Sunday, March 15, 2026

About Time

Per The Verge:

You can download Chrome for Linux, and you can download Chrome for Arm devices — but if you’ve got a computer running Linux on Arm, not so much! Now, Google says it’s finally bringing Chrome to ARM64 Linux machines in Q2 2026, following Chrome for Arm Macs in 2020 and Chrome for Windows on Arm in 2024.
I'm not going to try to sell you on Chrome.

I happen to prefer Chromium -- which Chrome, Microsoft Edge, Opera, Brave, and Vivaldi are (or in some versions have been) based on.

Chromium is more naturally private (it doesn't send analytics data to Google), and it's open source for those who want to customize.

On the other hand, Chromium can be a little more work -- it doesn't come with some media codecs, etc. pre-configured and the updates are manual rather than automatic.

There are also, I understand, some browser extensions that demand Chrome rather than Chromium to work, but the reverse is also true -- Chrome does the "walled-garden" thing to keep you from running extensions Google hasn't approved.

The reason I say "about time" is a market thing. Low-end Arm Linux may not be a huge market segment, but its occupants are people who tend to throw money at offerings within the segment. They're always buying special add-ons, accessories, etc. that will work with their machines where generic stuff from Best Buy might not. Why would Google leave money on the table by making it harder to identify and reach those users more directly through its proprietary browser?

I guess there are counter-arguments to be made.

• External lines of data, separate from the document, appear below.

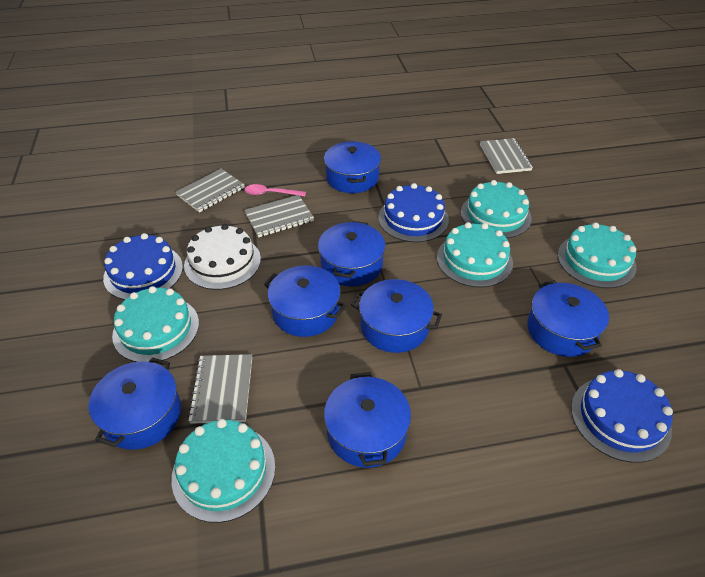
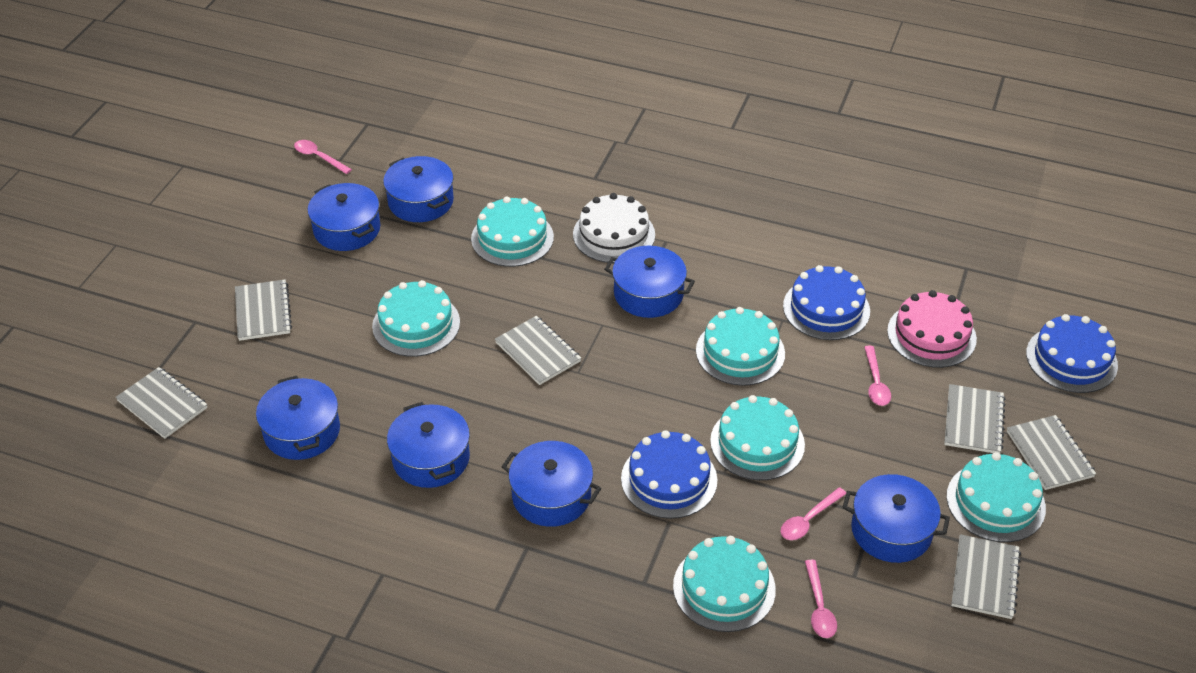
grey notebook: 4 -> 6
pink cake: 0 -> 1
pink spoon: 1 -> 4
turquoise cake: 5 -> 6

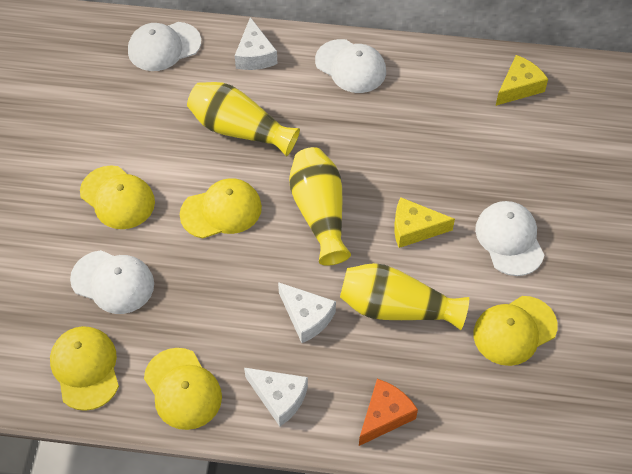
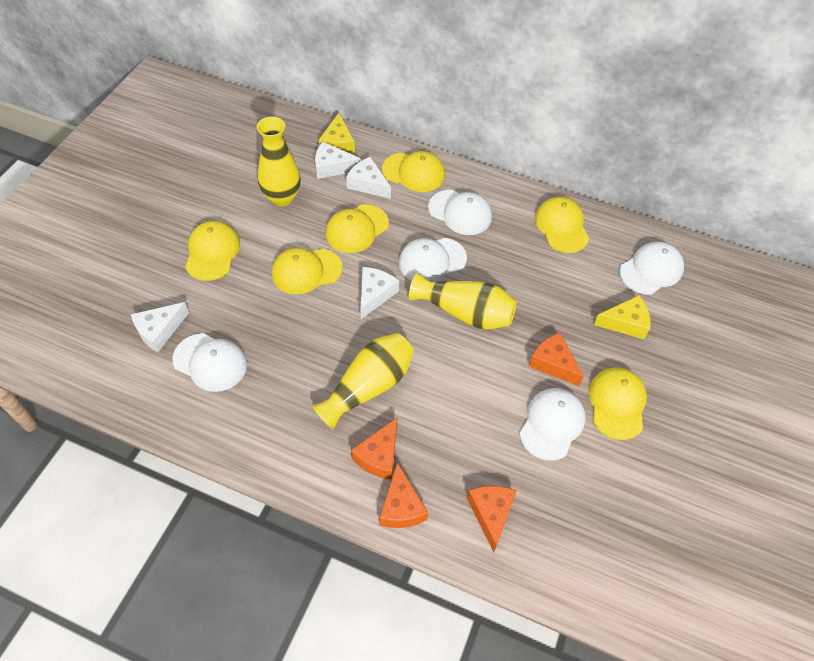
orange cheese: 1 -> 4
white cap: 4 -> 5
white cheese: 3 -> 4
yellow cap: 5 -> 6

Is someone whose "daily driver" PC is a Raspberry Pi really that likely to want Chrome? In this day and age, running a low-end Linux PC is kind of an attitude indicator, and that attitude problably correlates strongly with anti-Google sentiments. Those machines, in addition to Chromium, can also run Brave, Vivaldi, Firefox, etc. So maybe it really is an afterthought kind of thing.